Les industriels du médicament sont-ils perfectibles ? (épisode 2)

    industriels médicaments

    Après avoir vu que l’industrie des médicaments est un atout majeur pour la santé de l’économie française et celle des citoyens dans l’épisode 1.

    Certains impacts qui pourraient être étudiés pour ainsi en réduire durablement les effets sur la santé et sur l’environnement, dans le droit fil des ODD de l’ONU. comme réduire les effluents médicamenteux.

     Episode 2, Réduire la production de déchets

    Les déchets liés aux médicaments sont conséquents, les réduire de plus de 30 % est possible. Cela permettrait de réduire l’empreinte carbone directe et indirecte d’autant.

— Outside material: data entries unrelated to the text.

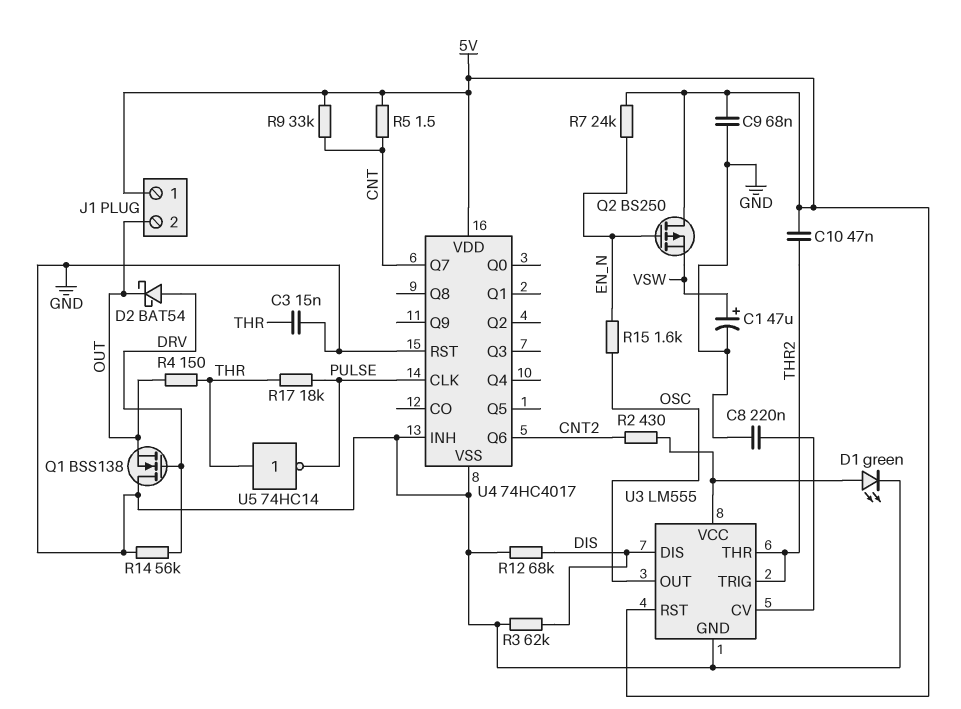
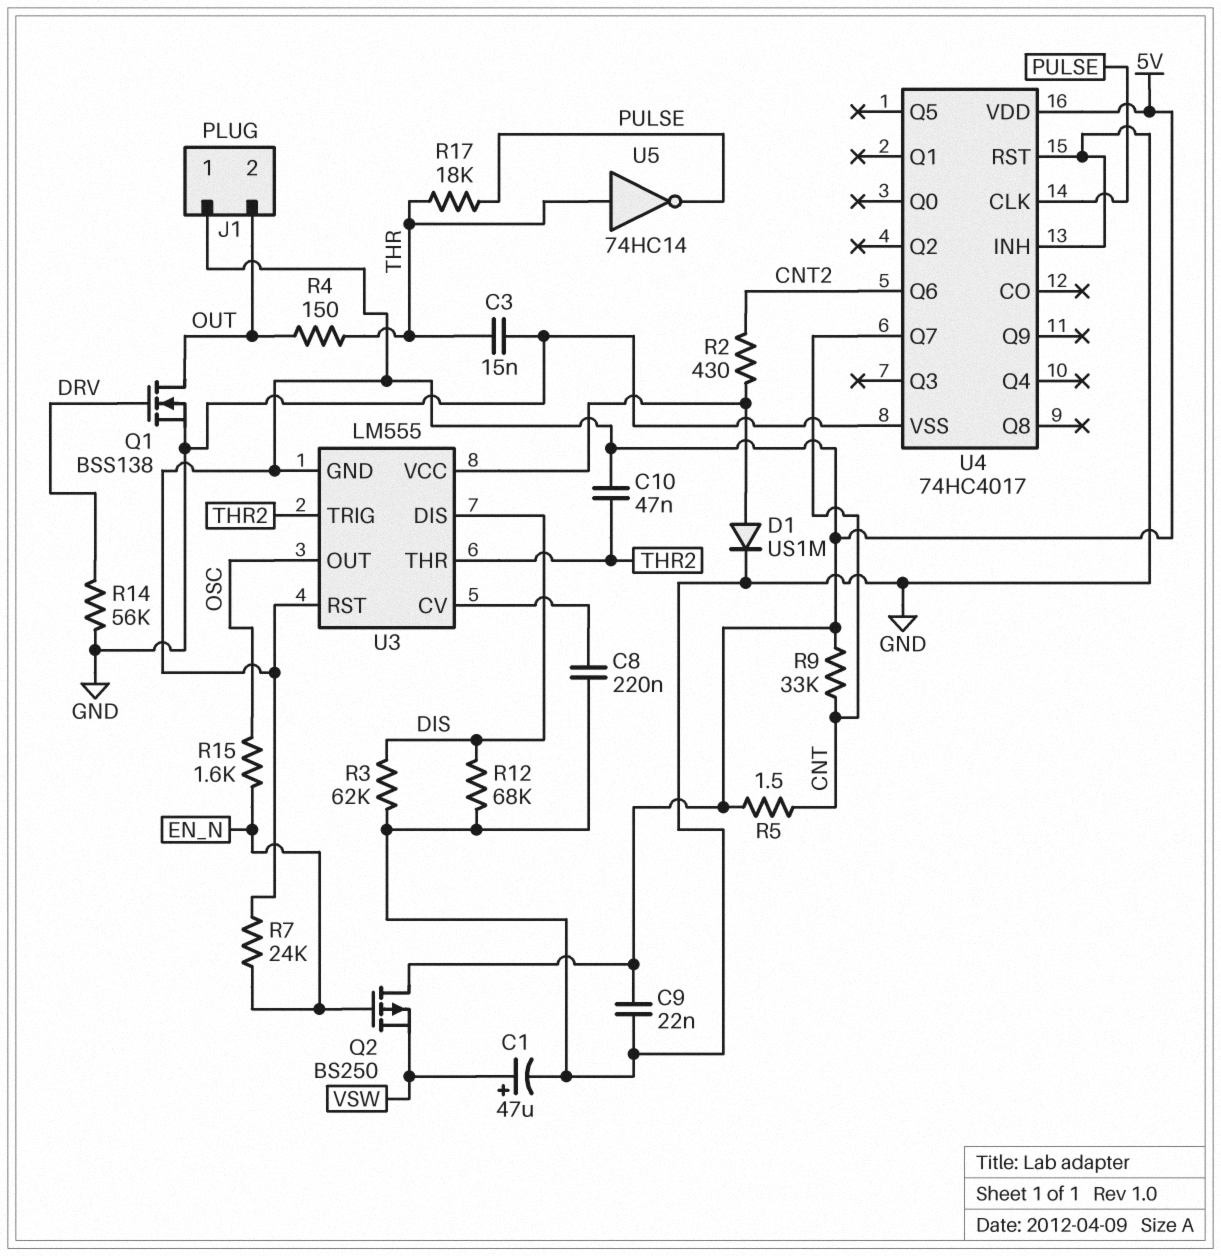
C9: 68nF (5V, GND) -> 22nF (5V, GND)
D1: LED green (A U3/VCC, K GND) -> diode US1M (A U3/VCC, K GND)
D2: schottky BAT54 (A DRV, K OUT) -> none
Q1: NMOS BSS138 (G DRV, D GND, S OUT) -> NMOS BSS138 (G DRV, D OUT, S GND)
U3 pin GND: GND -> 5V

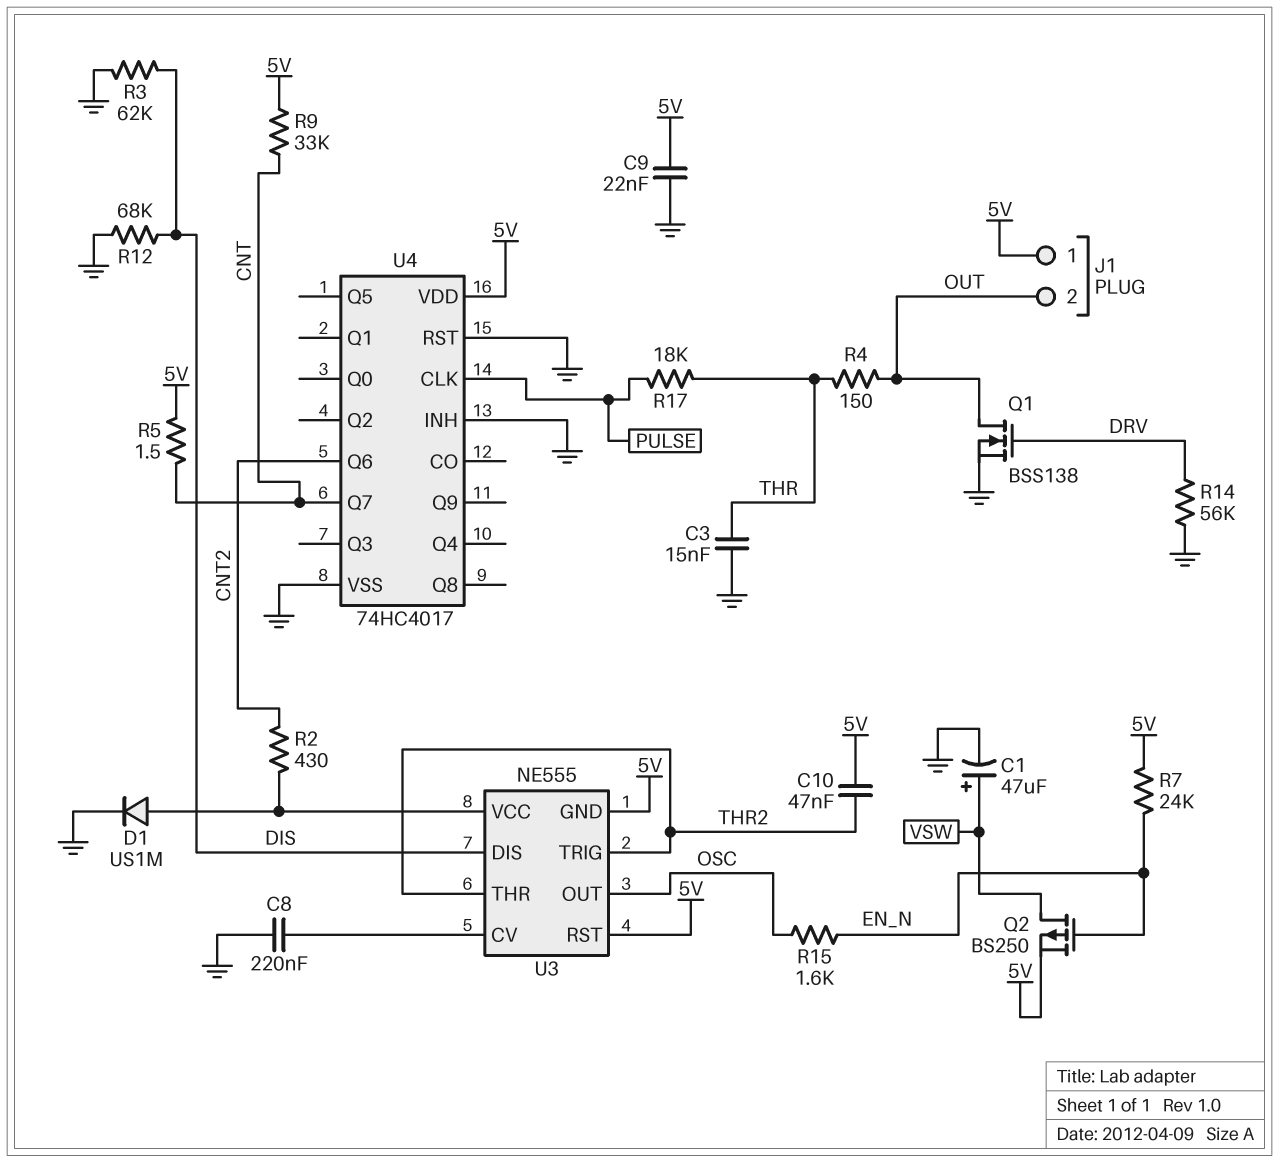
Q2: PMOS BS250 (G EN_N, D 5V, S VSW) -> PMOS BS250 (G EN_N, D VSW, S 5V)
U3: LM555 -> NE555
U5: NOT 74HC14 (in THR, out PULSE) -> none

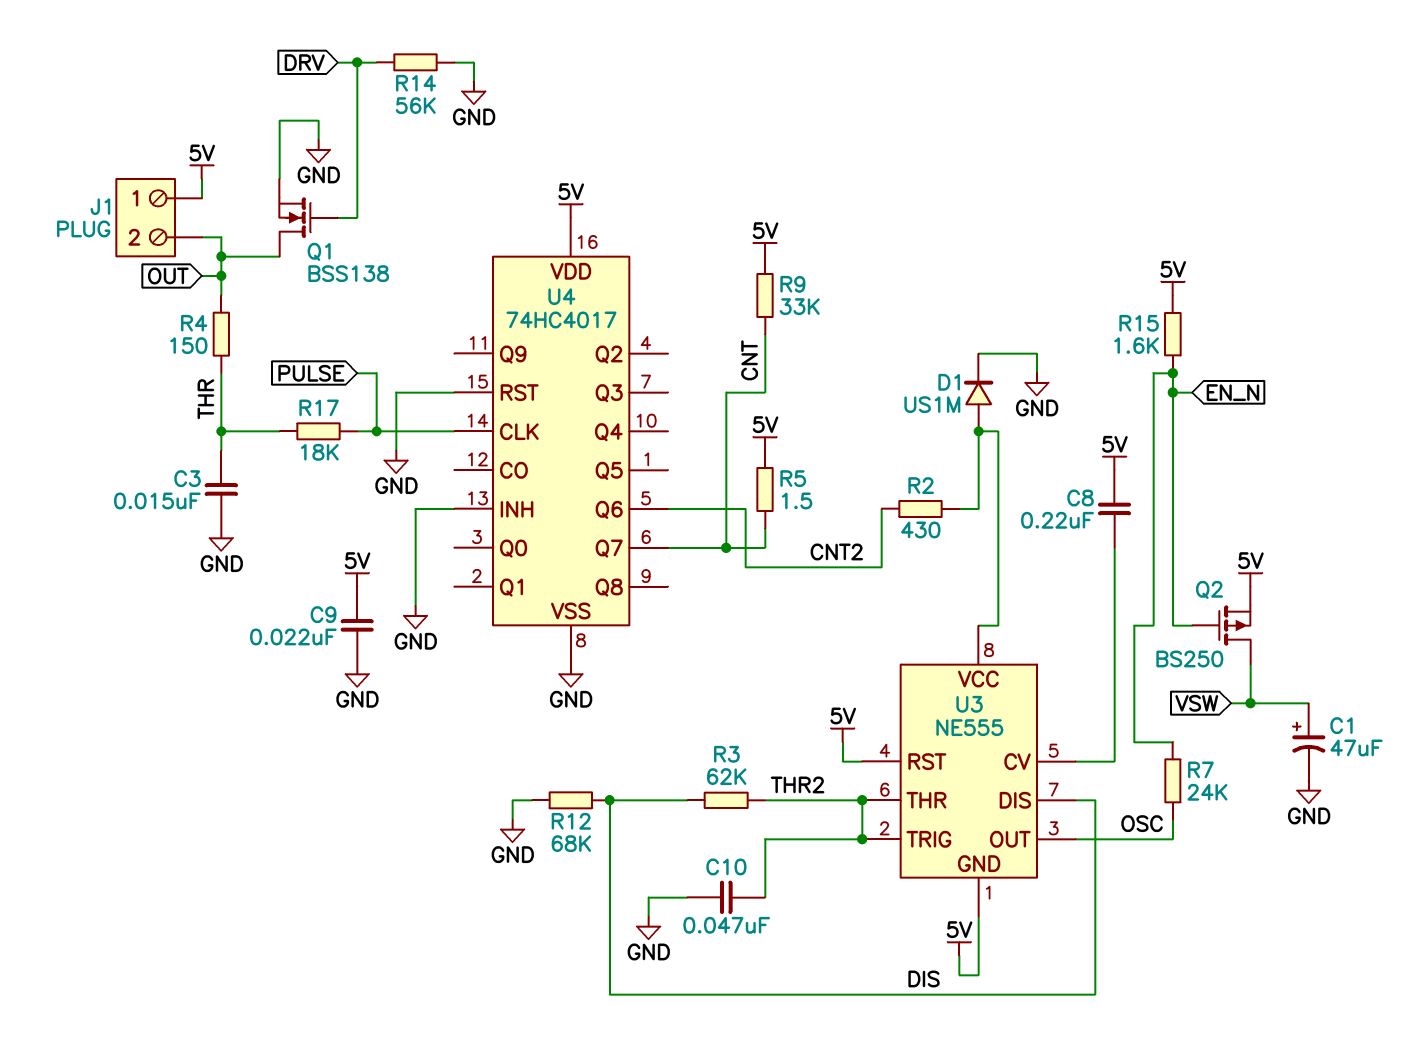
C8: 220nF (GND, U3/CV) -> 220nF (5V, U3/CV)
C10: 47nF (5V, THR2) -> 47nF (GND, THR2)
R3: 62k (DIS, GND) -> 62k (DIS, THR2)
R7: 24k (5V, EN_N) -> 24k (EN_N, OSC)
R15: 1.6k (EN_N, OSC) -> 1.6k (5V, EN_N)

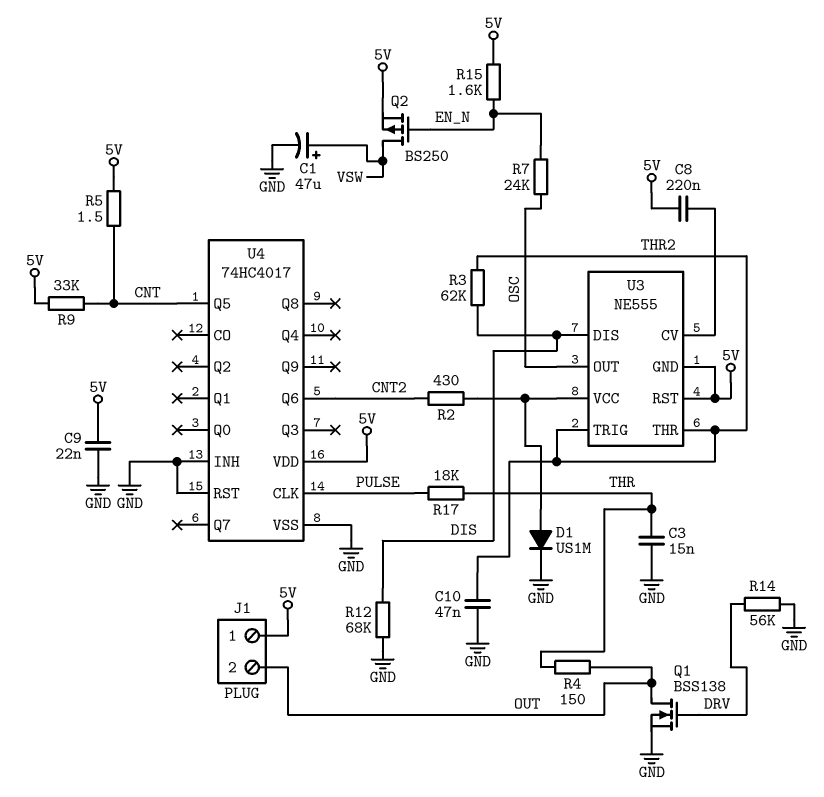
U4 pin Q5: none -> CNT
U4 pin Q7: CNT -> none

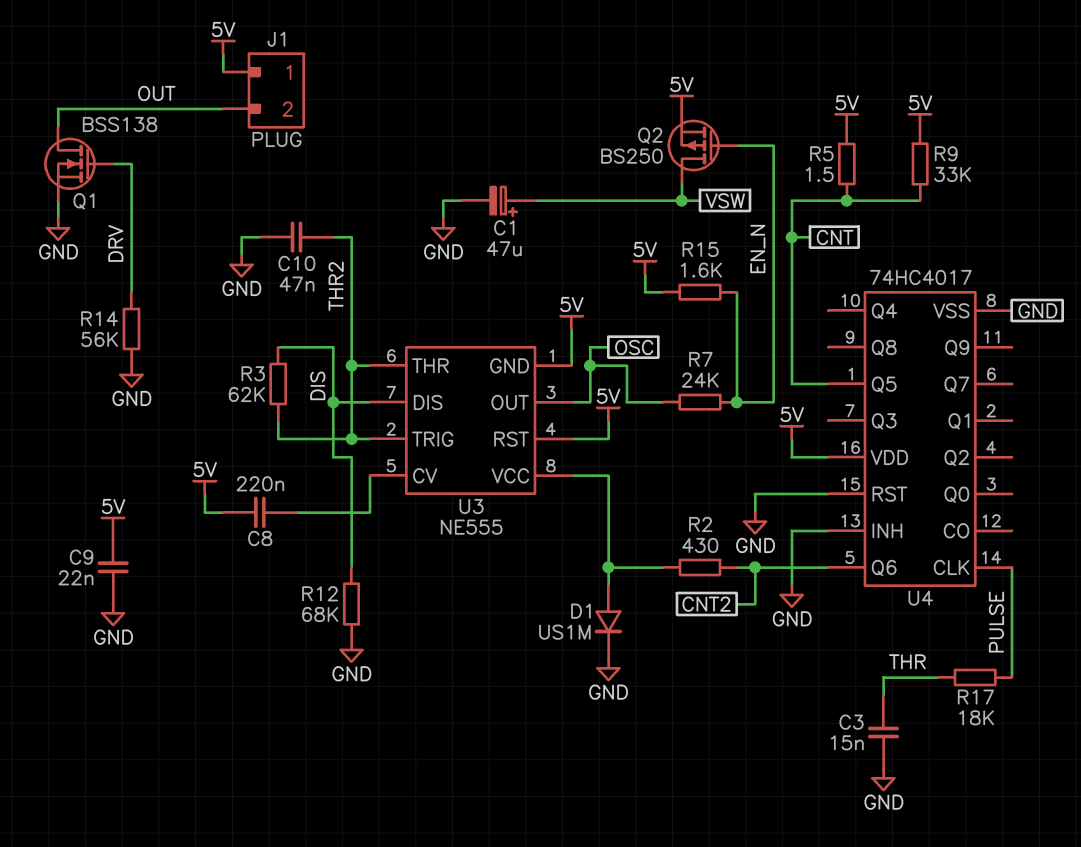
R4: 150 (OUT, THR) -> none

    Certains médicaments doivent être conservés au froid. Il est nécessaire de les préserver tout au long du cycle de vie avec des emballages isothermes. On annonce même que d’ici à 2020 que 8 médicaments sur les 10 les plus vendus devront être conservés à moins de 10°.

    Les emballages isothermes pourraient être consignés.

    Cyclamed est en charge des médicaments périmés des ménages, mais les DIMED en institutions sanitaires (Déchets Issus des Médicaments) n’ont pas de filière structurée. Il est temps de créer et d’organiser sur le territoire une filière des DIMED.

    Dans le même esprit, il est possible de collecter et de revaloriser le verre médicamenteux. Certains établissements de santé en génèrent près de 10 tonnes par an, il n’existe pas de filière !

    Le gaspillage médicamenteux est un fléau français, les efforts doivent être partagés. Les armoires à pharmacie des français regorgent de médicaments qui pourraient être collectés une fois par an lors d’une journée dédiée à la lutte contre le gaspillage.

    Cette journée pourrait être organisée par le LEEM.

    Les emballages des médicaments livrés tant en officines qu’en établissements sanitaires ainsi que ceux utilisés par les répartiteurs génèrent un impact considérable. Des cartons « vides » ou « plein d’air » sillonnent la France dans des camions.

     

     

    La réduction des emballages directes et indirectes est une priorité.